Mientras escribo este artículo no olvido que sí, que yo también soy uno de los cientos de miles de españoles que, de la noche al día, hemos pasado a ser teletrabajadores. Que hemos cambiado la oficina, el laboratorio o el aula por el salón, el dormitorio o incluso la cocina de la casa. Sin más transición ni explicaciones que la publicación fulminante de un Real Decreto.

El teletrabajo no es nada nuevo. Se calcula que en la Unión Europea el 5 % de la población activa teletrabaja normalmente al menos un 25 % de su jornada (4 % en el caso de España). Aprovechan la flexibilidad temporal y espacial que les ofrece. Y hacen bien.

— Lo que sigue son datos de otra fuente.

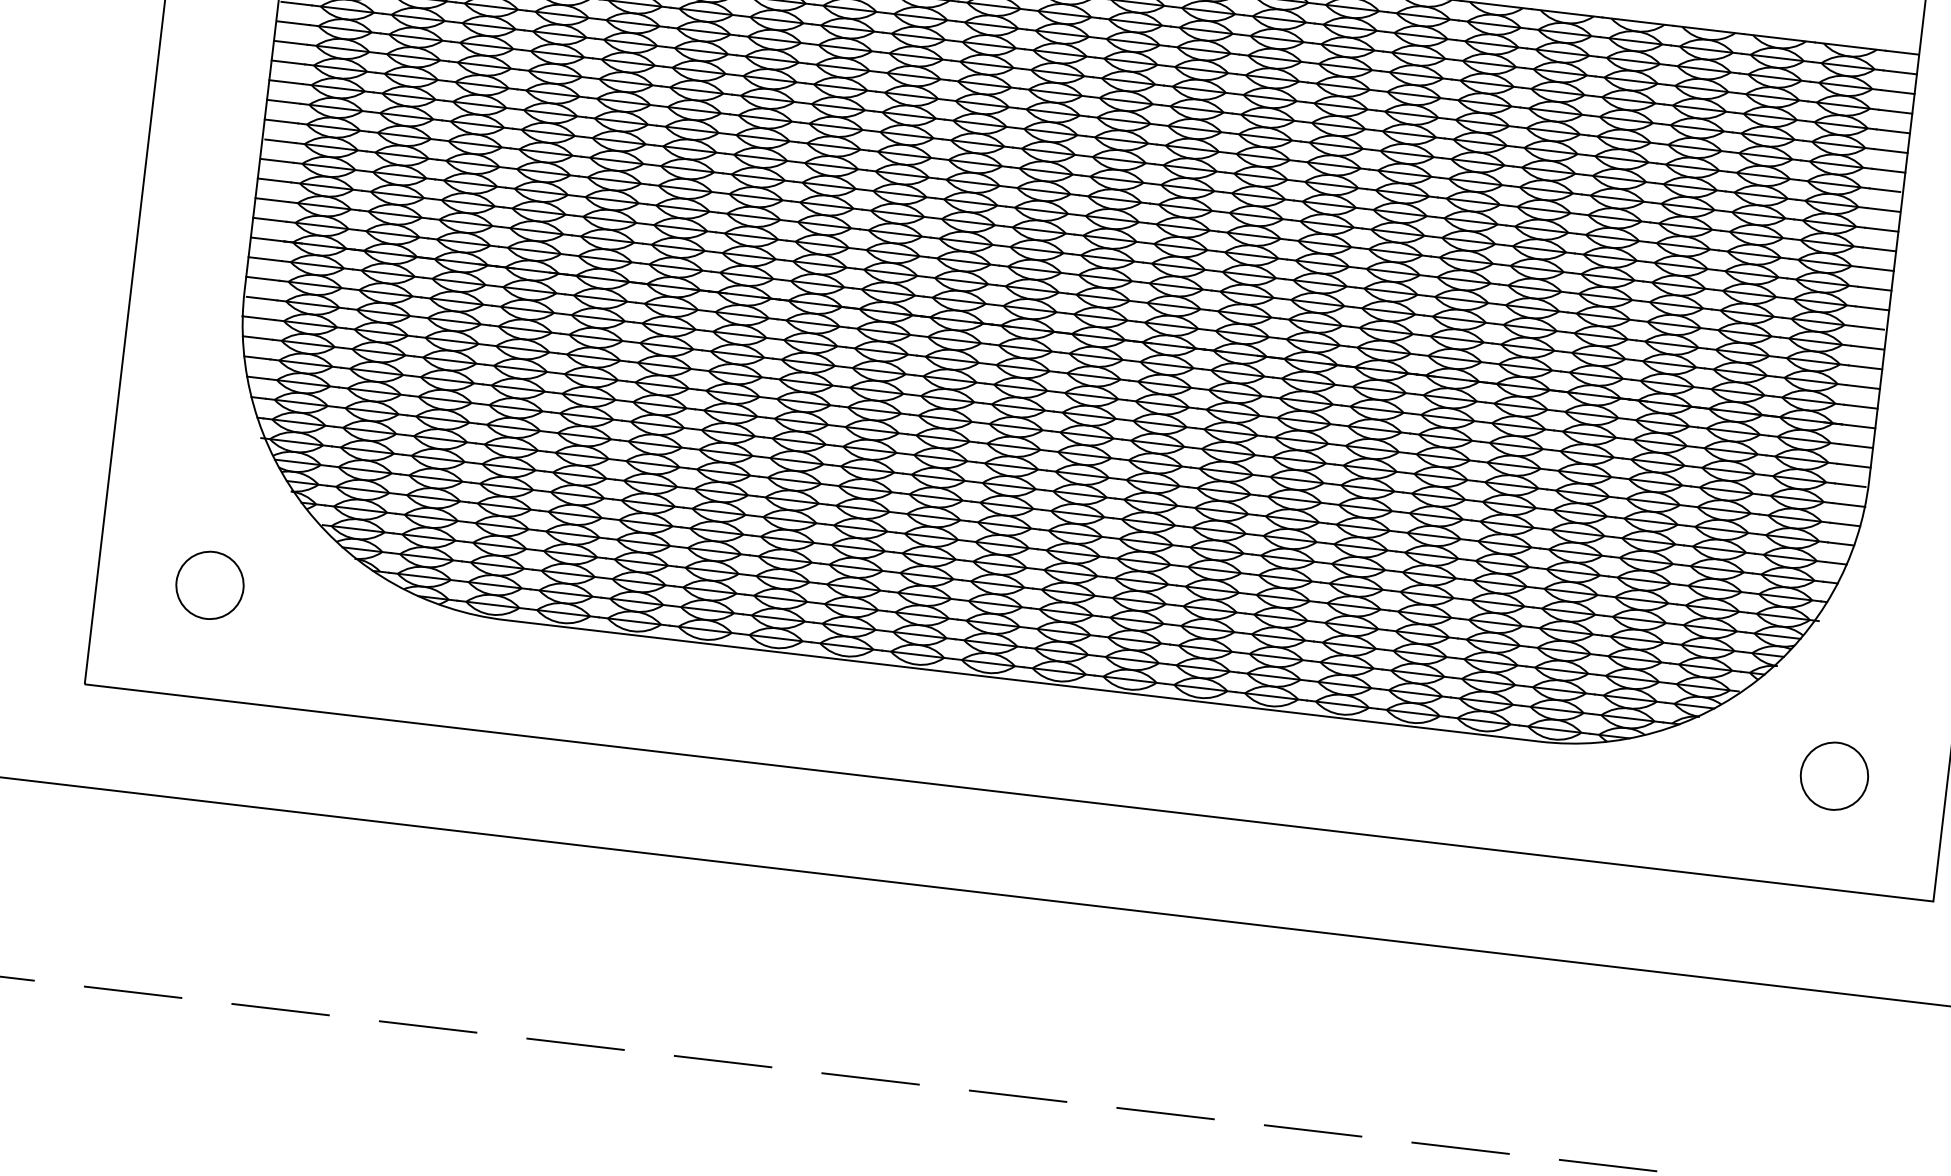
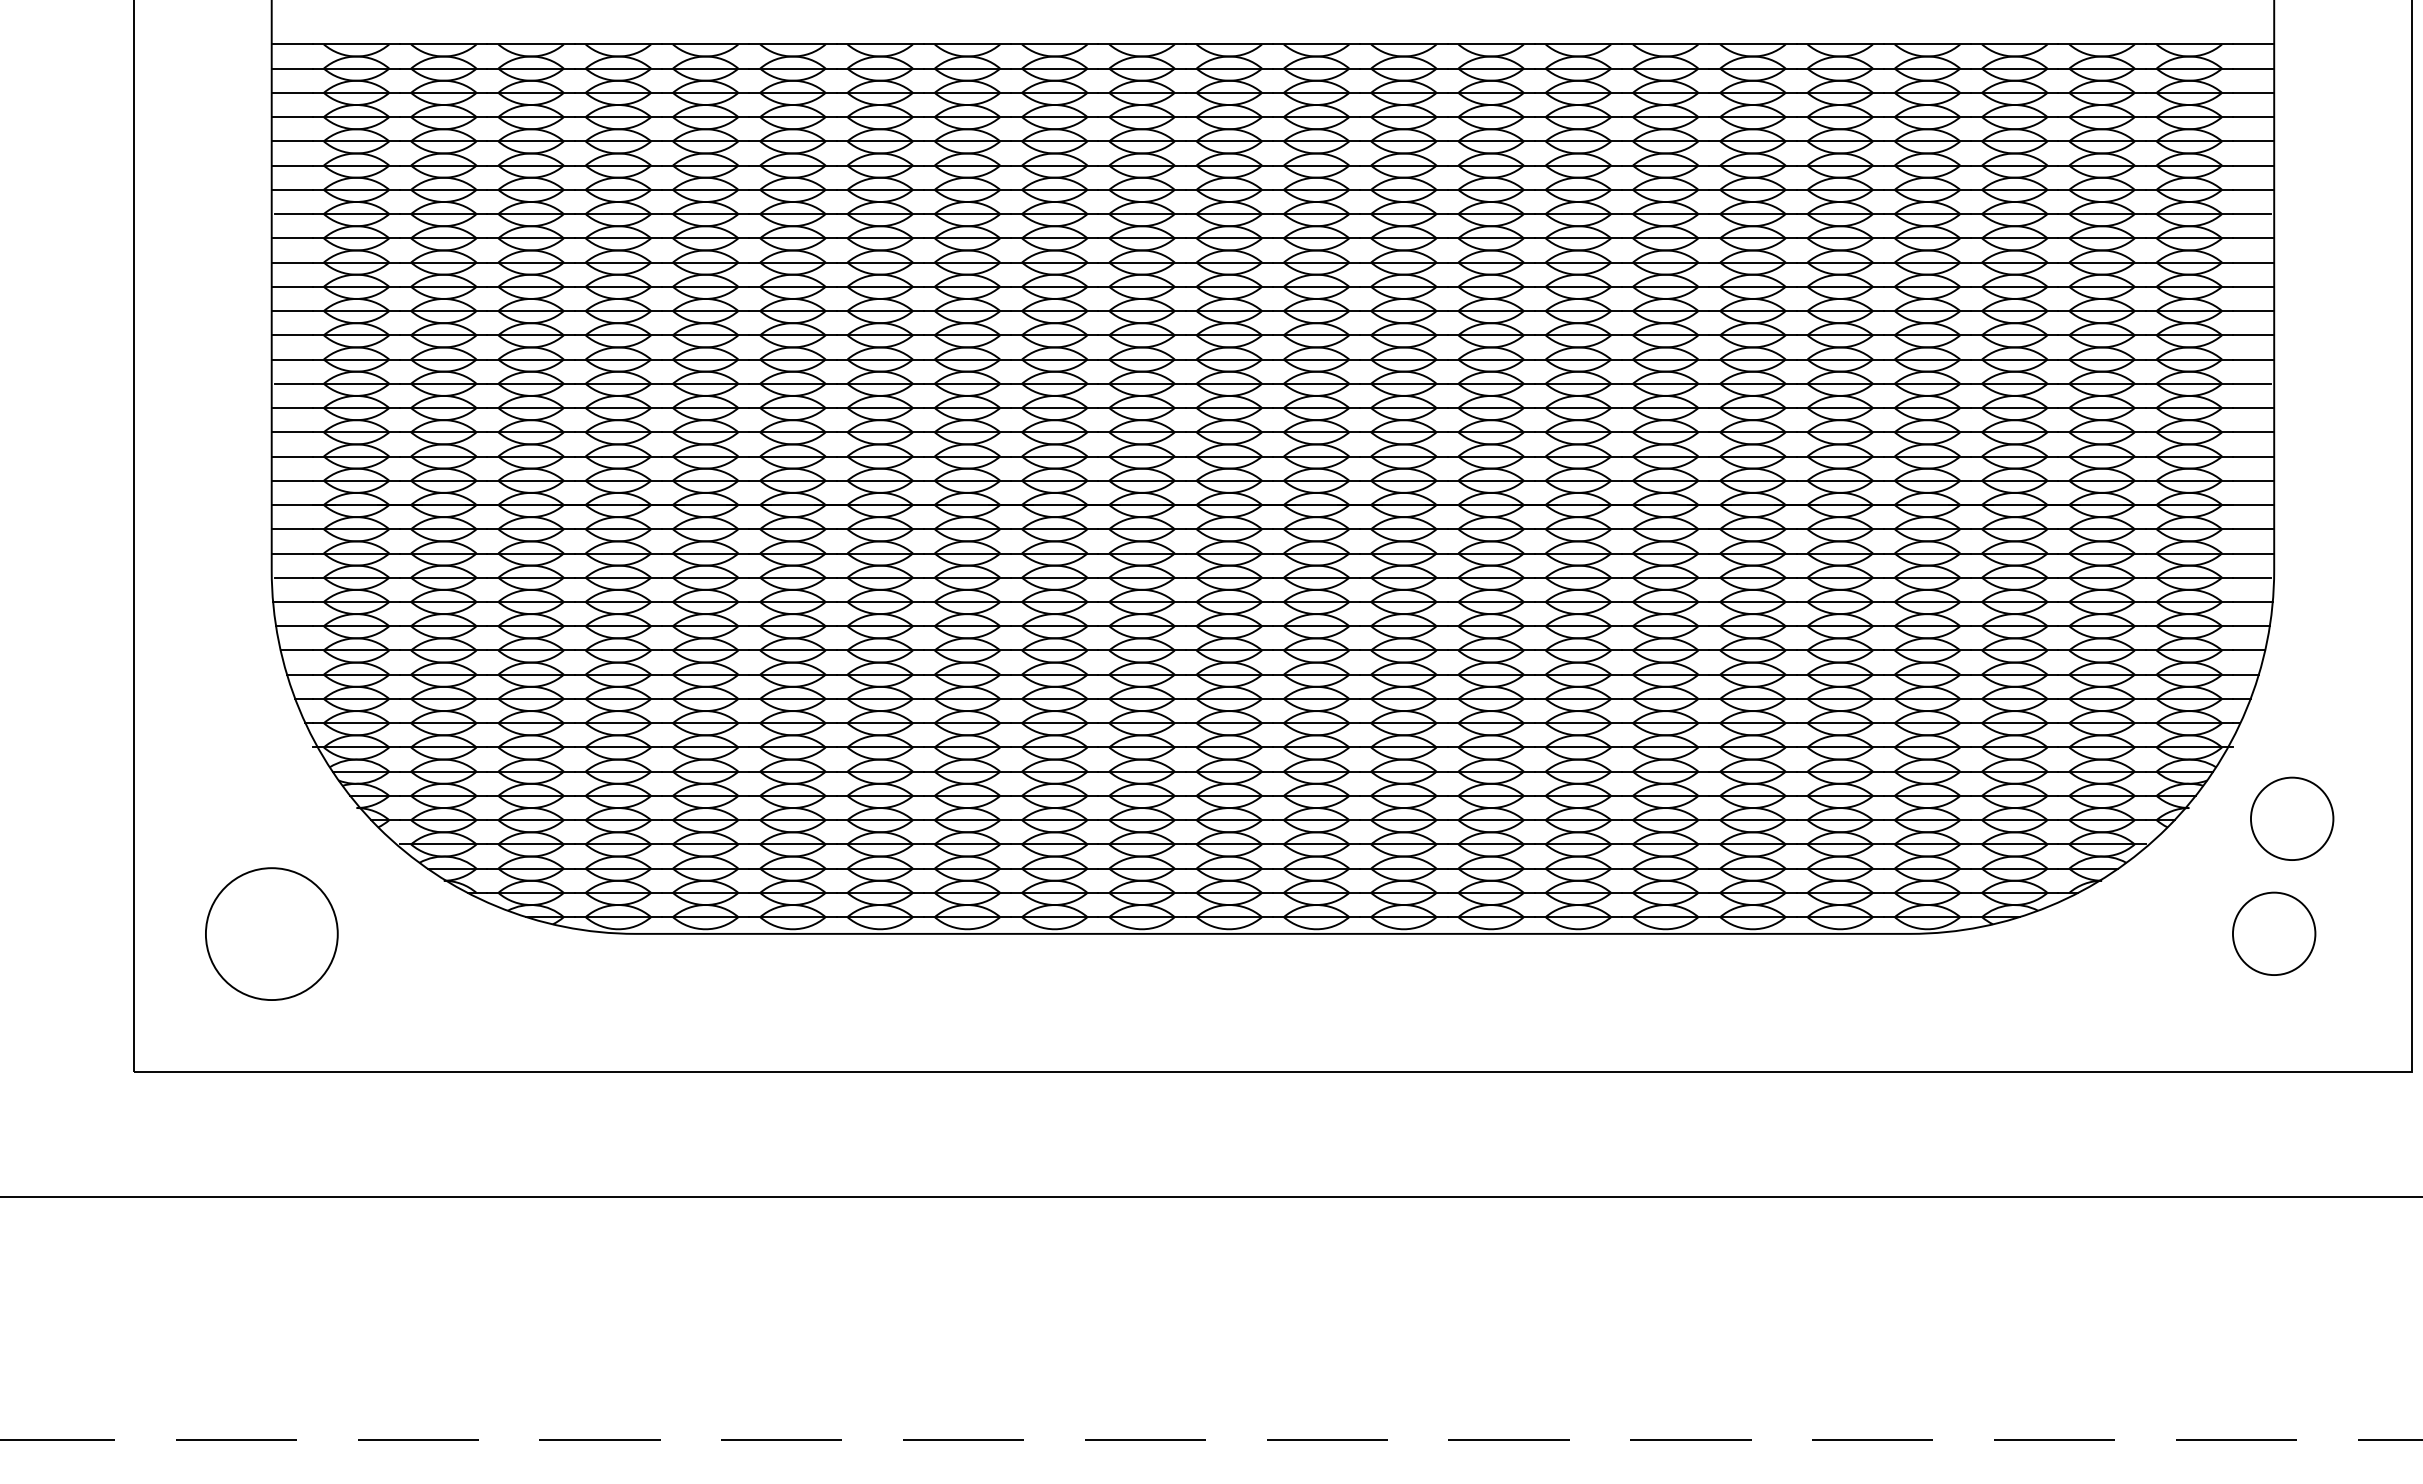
circle: (209, 585) -> (271, 933), size x1.6
circle: (1860, 684) -> (2292, 818), added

Por otro lado, en las circunstancias de la actual pandemia, resulta obvio que el teletrabajo ha permitido que muchas organizaciones (financieras, administrativas o educativas) puedan continuar con su actividad y que miles de personas mantengamos nuestros puestos de trabajo –a diferencia de otros muchos que temporalmente (esperemos) lo han perdido–. También estoy convencido que el teletrabajo nos hace más llevadero el largo día confinado, evitándonos estar demasiado atentos a las noticias negativas que todos los días nos entran sin pedir permiso.

No obstante, tampoco hay que olvidar que, a pesar de estas ventajas, aquellas personas que teletrabajamos estamos más expuestas a una serie de riesgos y efectos perniciosos (psicológicos, sociales y de salud) a los que tendremos que enfrentarnos.

El riesgo de auto-explotación

¿Estuvo teletrabajando el pasado domingo? ¿Lo hizo algún día esta semana después de las 9 de la noche? Si es así, no hace falta entrar en pánico, probablemente muchas otras personas lo hacían también. Cuando el teletrabajo transforma espacios de la vida privada en lugares de actividad laboral, corremos el peligro de que nuestra jornada se extienda hasta límites insospechados, con una total falta de control de su duración. El teletrabajo puede traernos nuevas formas de explotación.